Early on came pushback from the Art Department Chairman (who is rather anti-photography, biased toward painting, printmaking and sculpture).  He didn’t want to do a solo show but instead make it a Black and White Photography exhibition Featuring Ross Hilmoe.  Already Ross’ prints were being disbursed and now the Executor wasn’t sure he’d be able to re-acquire them for a retrospective.  With the number of guaranteed available prints dwindling, we agreed, and Ross would still get a show.

Then more pushback.  Now all the Chairman would agree to would be, maybe, a wall for Ross during a group show and he would not be the featured artist.  We were led to believe we had a deal, but that deal was getting shittier as time passed.  And more and more of Ross’ prints were becoming unavailable.  Compromise was becoming impossible and no one seemed to care or put much energy into aside from me, and I couldn’t carry the ball alone.

It all came to an unceremonious end when the Chairman decided since 2026 was the 250th anniversary of the Declaration of Independence that the gallery should devote itself to political art for the season ---along with the usual forgettable faculty and student shows.  And with that it ended.  Ross would not get a retrospective.  The community would have no opportunity to see a local deceased photographer’s legacy.  I was frustrated, disappointed and sad for Ross.  I feel he deserved more.  We can’t have one last exhibition for the dead guy? 

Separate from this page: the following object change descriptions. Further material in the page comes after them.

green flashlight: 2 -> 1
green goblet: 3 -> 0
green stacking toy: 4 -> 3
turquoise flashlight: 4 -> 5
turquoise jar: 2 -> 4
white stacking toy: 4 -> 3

Now, during the time that would have been Ross’ exhibition there’s politically motivated drivel on the gallery walls and Ross’ photography has passed into obscurity.  There was a nice Memorial for Ross where some of his photographs were on display, but nothing like a solo, retrospective exhibition.  I was gifted an original, framed print by Ross which is now on permanent exhibition in my home (with a few other dead people’s artworks, hey at least I remember). 

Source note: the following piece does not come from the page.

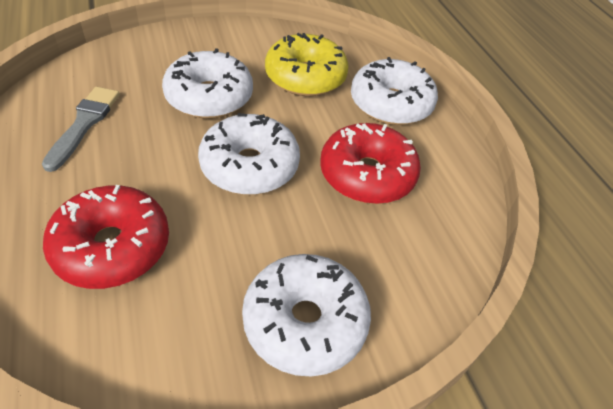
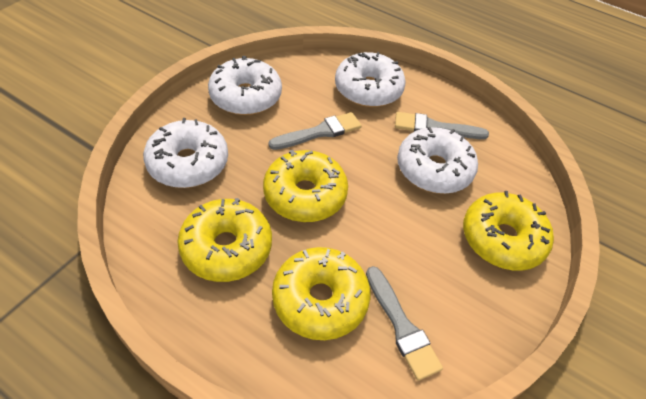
grey brush: 1 -> 3
red donut: 2 -> 0
yellow donut: 1 -> 4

For me it was a personal failure and disappointment.  I wanted to do something nice for a friend and was thwarted by short-sightedness and lack of interest.  I was hoping to start a trend; all halfway decent local artists should receive some kind of retrospective exhibition posthumously at a local venue.  Prescott is considered an ‘arts community’ after all. 

Unlike inheritance, an artist leaves a legacy.  I think this is important and meaningful.  Very few artists expect their works to be forever unseen ---yes, we create for ourselves but also for other like-minded people.  A good retrospective exhibition would show an artist’s progress and development from their early days to their end.  The creative process deserves to be displayed and celebrated.  The ‘Van Gogh’ effect is real.  Consider Vivian Maier.  No one in her lifetime saw her work and she didn’t even make prints.  Every bit of recognition she got came after her death, from a person who recognized the value of her vision.  Her work is brilliant and deserves to be seen, published and (even though not made by her hand) prints collected or become part of a museum’s archives. 

Perhaps I’m sentimental.  At minimum Ross’ prints should have been photographed for a retrospective book, but that didn’t happen because people were too busy, or the estate didn’t have enough cash, or mainly, nobody cared enough.  I cared.  I was the only person who suggested doing anything with Ross’ photography aside from putting a few pieces on easels at his memorial/celebration of life. 

Life goes on and the Universe doesn’t care if any one person is alive to experience it.  The art left behind by a deceased artist represents their footprints in life.  It says to an otherwise distracted population, look, this person was here and while they existed, they left a mark, they created something unique.  So, if there’s a footprint there, point it out, show it to us.

Most people don’t leave footprints.  They’re born, they exist, most of them board the work-eat-sleep-repeat train and never really consider seriously what they’re doing or what they’ll leave behind.  They don’t leave any footprints.  They make no lasting contribution.  It’s like they were never here.  Six weeks after their death, their pets don’t even remember them.

When I die, please exhibit my work.  Give me the exhibition I felt I deserved when I was alive but never got.